Authorities in Manila detonated an improvised explosive device Monday that was found in a trash bin near the U.S. Embassy.
At least two explosions were heard as a bomb disposal unit detonated what Metropolitan Manila police... {Read More}

(source: Fox News)


----------



## M.C.A. (Feb 24, 2013)

I find amazing that these trash cans were so close to the Manila Embassy, there should be no trash cans within blocks of the Embassy.


----------



## Asian Spirit (Mar 1, 2010)

M.C.A. said:


> I find amazing that these trash cans were so close to the Manila Embassy, there should be no trash cans within blocks of the Embassy.


I agree and ya know what else I'm finding strange. I have not seen anything {so far} about this story on local online papers or TV. Pretty good coverup.


----------



## hogrider (May 25, 2010)

Jet Lag said:


> I agree and ya know what else I'm finding strange. I have not seen anything {so far} about this story on local online papers or TV. Pretty good coverup.

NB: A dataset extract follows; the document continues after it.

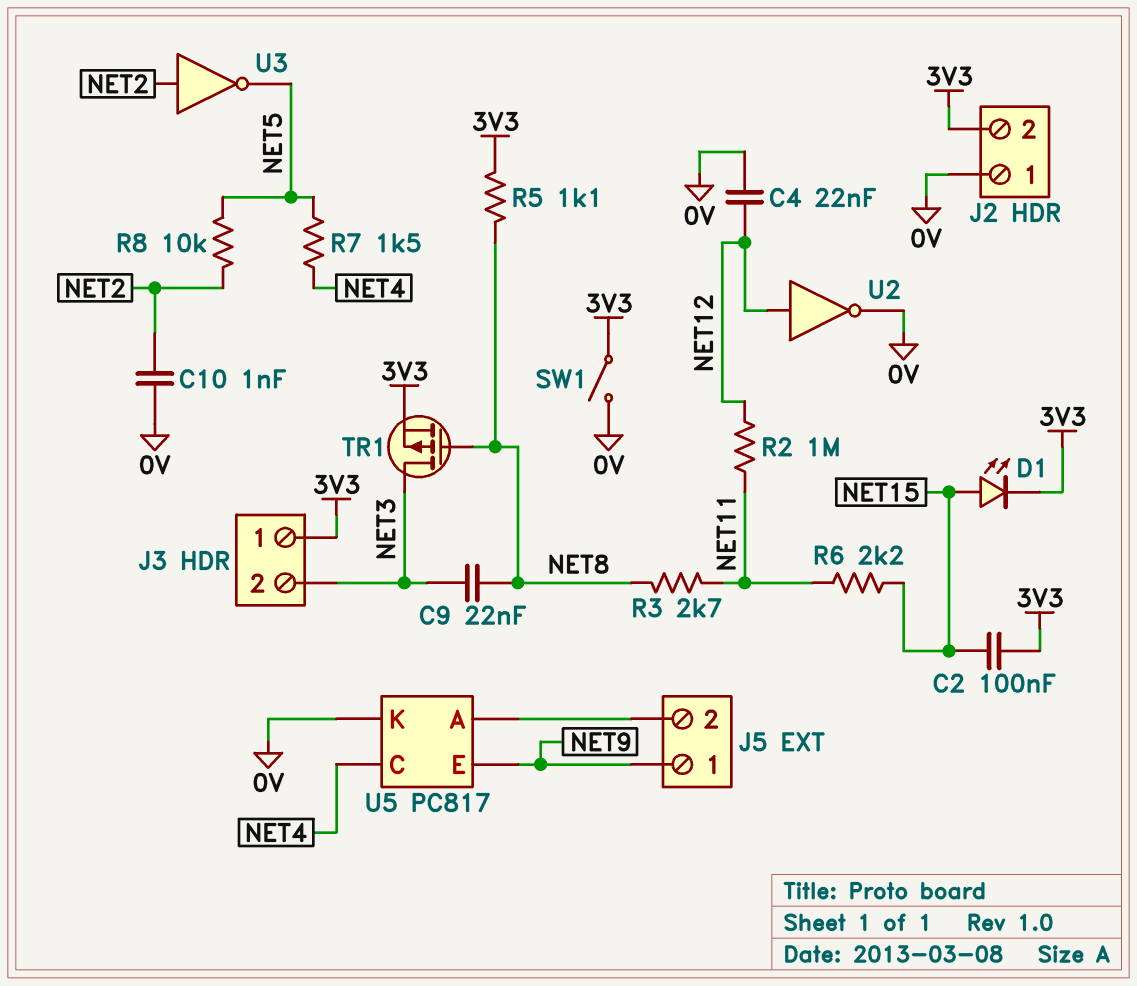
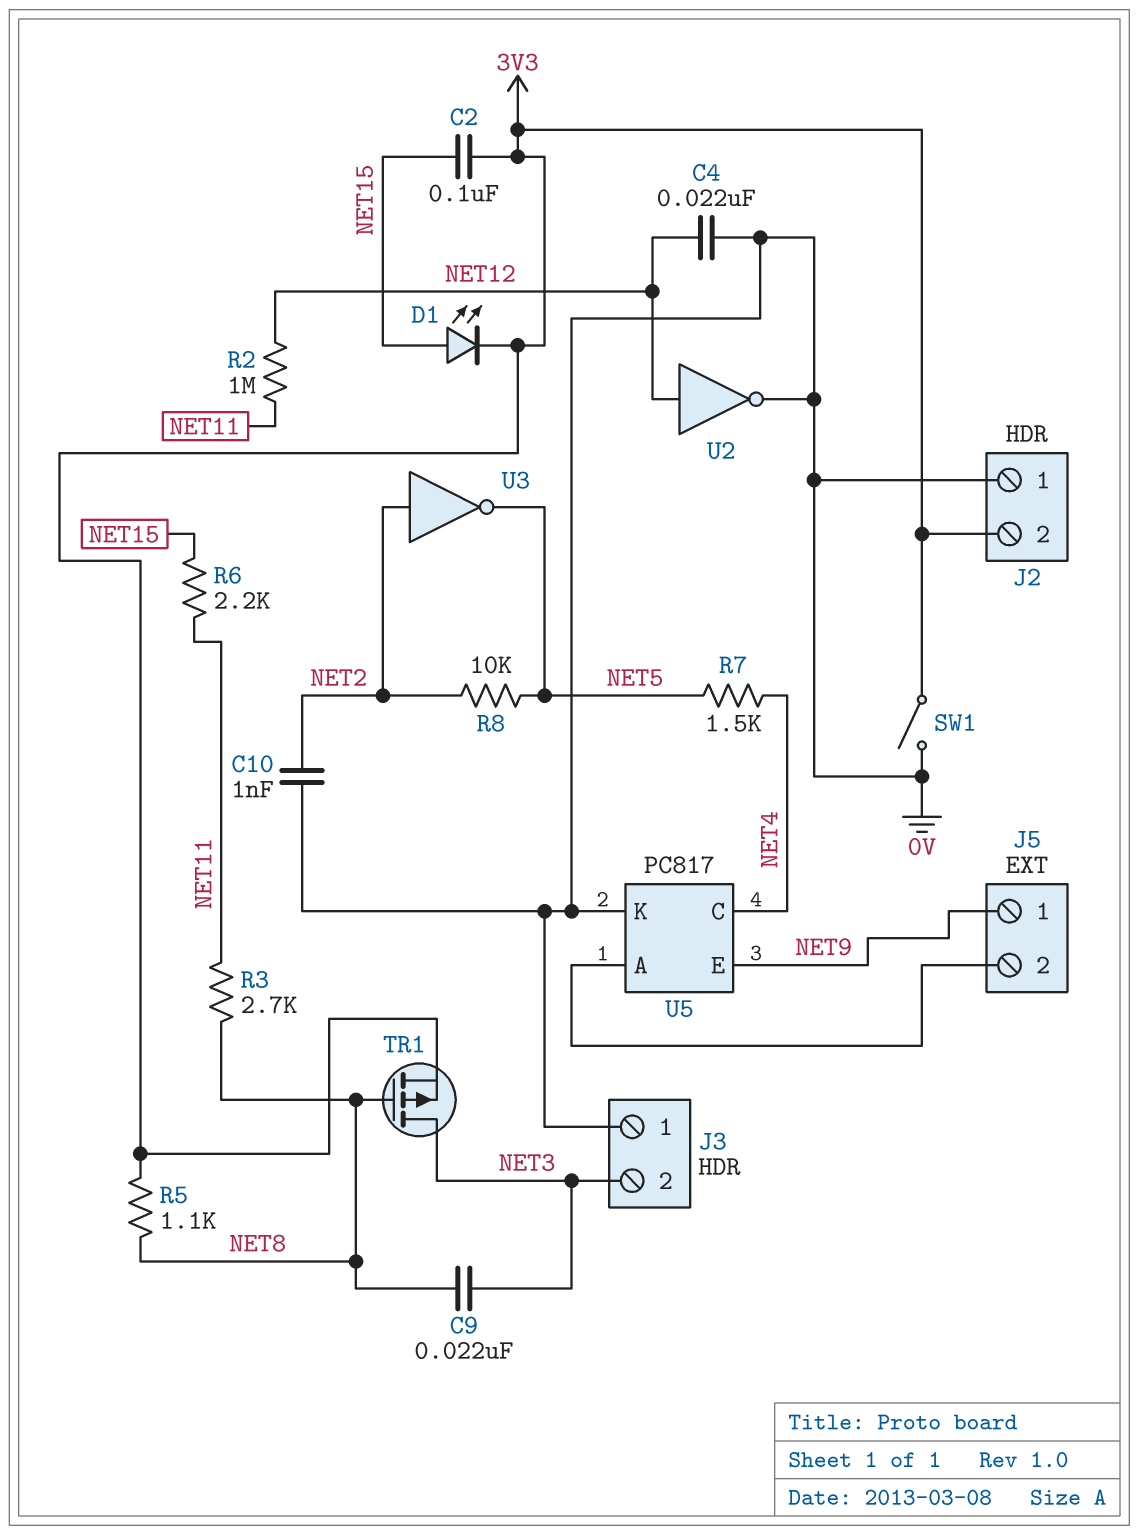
J3 pin 1: 3V3 -> 0V

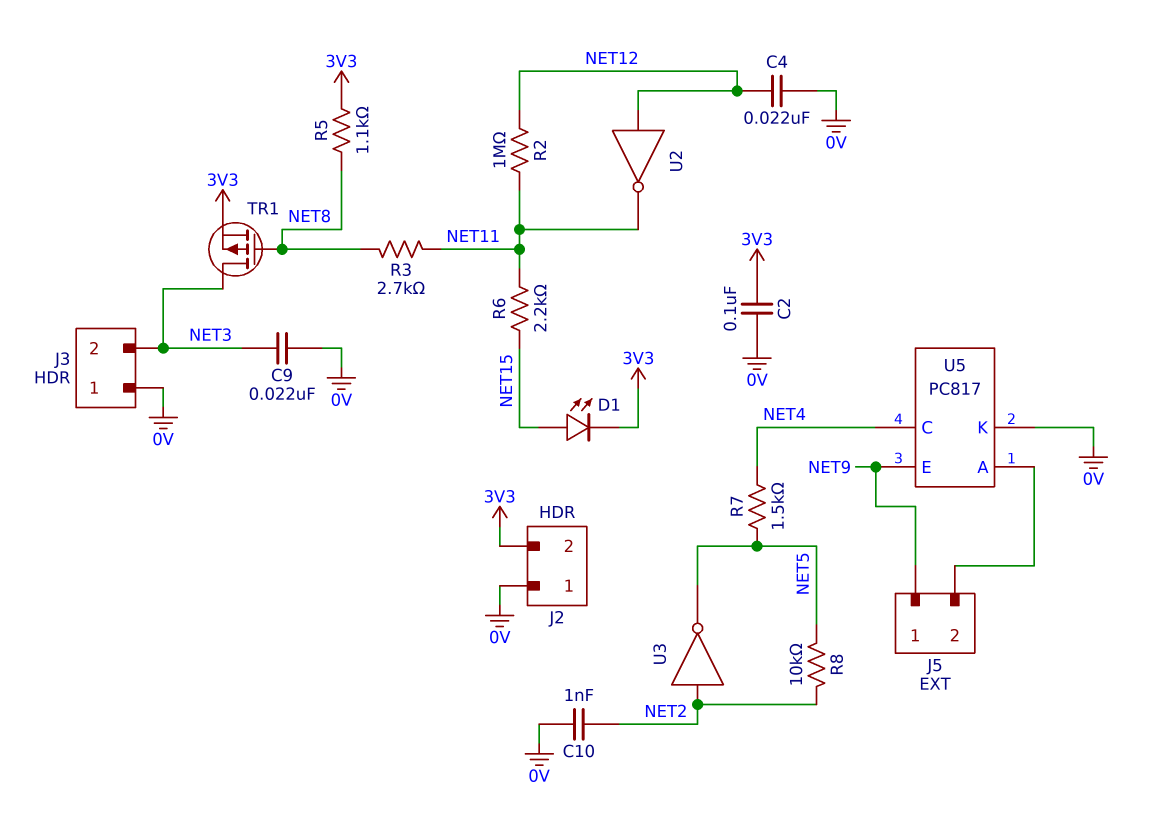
C2: 100nF (3V3, NET15) -> 100nF (0V, 3V3)
C9: 22nF (NET3, NET8) -> 22nF (0V, NET3)
SW1: switch (0V, 3V3) -> none
U2: NOT (in NET12, out 0V) -> NOT (in NET12, out NET11)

It was carried by GMA News Online, CNN Philippines, Inquirer.net, and the Philippine Star, probably others as well.


----------



## fmartin_gila (May 15, 2011)

Yeah it came up the first story on my news feed yesterday morning.

Fred


----------



## Asian Spirit (Mar 1, 2010)

fmartin_gila said:


> Yeah it came up the first story on my news feed yesterday morning.
> 
> Fred


I saw it first on Fox and then CNN and eventually was posted on the local media. Made me wonder why the delayed news here?


----------



## M.C.A. (Feb 24, 2013)

Now another demonstration Wed ... I got the US Embassy warning 2nd day in a row, I think it's time to upgrade that spot with an upper roof helo landing pad and larger gates or possibly walls, these protesters really get glove treatment and seconds on dessert, I liked the last time the PNP ran over a few ... Lol and then all of the officers or around 65 officers were sacked?


----------